U.S. Department of Justice made a strange decision to drop all charges against a man accused of child pornography on Friday. The DOJ prefer the decision rather than exposing its spying software.
Department of Justice took the decision on Friday, March 3 to drop the charges against defendant Jay Michaud rather than exposing the source code of Tor Browser according to report by Computer World. The defendant, Michaud was accused of accessing a child pornography website PlayPen and he was caught by the spying software deployed by FBI to uncover his computer’s real IP address and his location as well.
There are around 200 cases in the U.S. currently in court, which related to the use of Tor to spy the criminal activities during the FBI investigation. This has raised questions about the legal boundary of tracking and hacking criminal suspects conducted by the governments as reported by Ars Technica.
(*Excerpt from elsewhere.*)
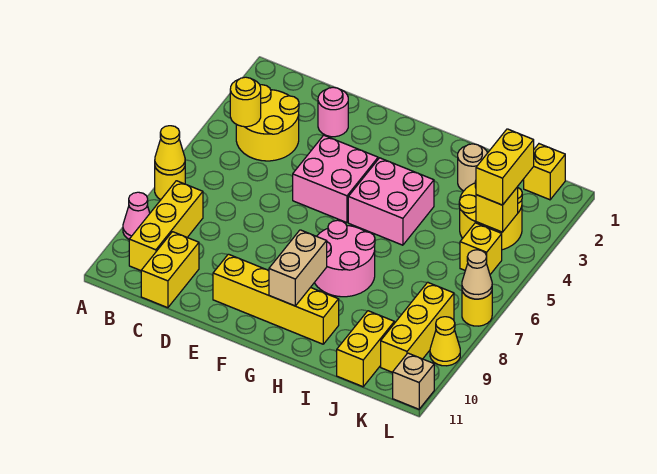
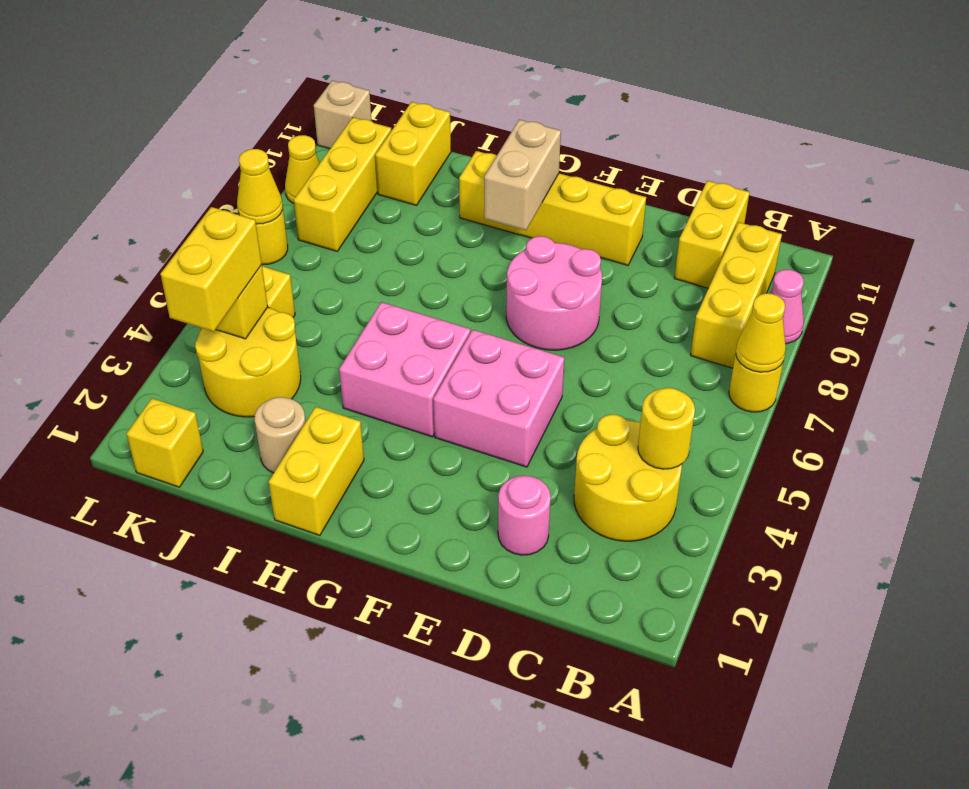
pink round brick G7:H8 level 1 -> pink round brick E7:F8 level 1
none -> yellow brick H1:H2 level 1
tan cone L7 level 2 -> yellow cone L7 level 2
FBI called the method as NIT, Network Investigative Technique, which basically a hacking technique using software called Tor that able to track IP address of criminal perpetrators. Following the operation to crack down child pornography site PlayPen in 2015, Department of Justice has caught 137 suspects, with 35 of them are accused as child sexual offenders and 17 are identified as the child pornography producers.
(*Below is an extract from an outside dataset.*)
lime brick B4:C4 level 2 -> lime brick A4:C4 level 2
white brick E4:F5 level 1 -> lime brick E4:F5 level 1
However, in the court, the judge demanded the FBI to expose its investigation technique. During the trial in Tacoma, US District Judge Robert Bryan ordered Department of Justice to hand over the source code of Tor as the evidence. However, DOJ preferred to drop the case rather than exposing its classified software.
The federal prosecutor for the case Annette Hayes filed the motion to dismiss the case upon the judge request. She preferred not to allow the classified software to be exposed
"The government must now choose between disclosure of classified information and dismissal of its indictment, "Hayes wrote in her court filing in respond to the judge’s request. “Disclosure is not currently an option.”